The discussion in this article has no mention of what I consider to be the most important aspect of this extremely famous case, to wit, its implications for that essential feature of American jurispridence, the issue of States' Rights.

In Dredd Scott, the SCOTUS held that states could continue to enforce their own laws on personal property without running afoul of centralized, big-government attempots to interfere. This angered the Washington Liberal Elite so much that it eventually precipitated the Civil War.

I have some excellent references here and could write up a few paragraphs abnout the detaukls of this matter if nobody objects. —Asphalt P. Stanky 16:29, 11 November 2008 (EST)

Please cut this page down

This is apparently the second-longest page on Conservapedia, and appears needlessly detailed. Could someone who knows about the subject cut it down a bit?--CPalmer 11:55, 18 November 2008 (EST)

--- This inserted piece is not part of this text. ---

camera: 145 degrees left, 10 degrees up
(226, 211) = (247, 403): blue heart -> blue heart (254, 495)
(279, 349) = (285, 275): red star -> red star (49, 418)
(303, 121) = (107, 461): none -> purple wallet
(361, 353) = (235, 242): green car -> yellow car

On second thoughts, I've just deleted the transcript. The summary that remains is pretty informative as it is.--CPalmer 12:01, 18 November 2008 (EST)

How about a link to a subordinate page with "just the transcript"? --Ed Poor Talk 12:03, 18 November 2008 (EST)

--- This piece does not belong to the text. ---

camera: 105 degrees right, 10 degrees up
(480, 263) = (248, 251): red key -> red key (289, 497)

That's available here, so we could include that link. The transcript is so long it gives warning messages when you edit it, so I would have thought it should be taken out of Conservapedia itself.--CPalmer 12:09, 18 November 2008 (EST)

Okay, then include that link. --Ed Poor Talk 12:15, 18 November 2008 (EST)

The page's name is wrong

The case is Scott v. Sandford, not Sanford. I apparently cannot edit the title, so would someone with the necessary permissions please correct it? Lawstudent 14:40, 15 June 2011 (EDT)

Apparently, you are correct here, but how did this court document get named 'Sandford" (with a "D"), when the man's name is "John F. A. Sanford"? Karajou 14:49, 15 June 2011 (EDT)
I think the answer is just a simple typo error on a clerk's part when the case was originally filed. The article is now under a correct title. Karajou 15:01, 15 June 2011 (EDT)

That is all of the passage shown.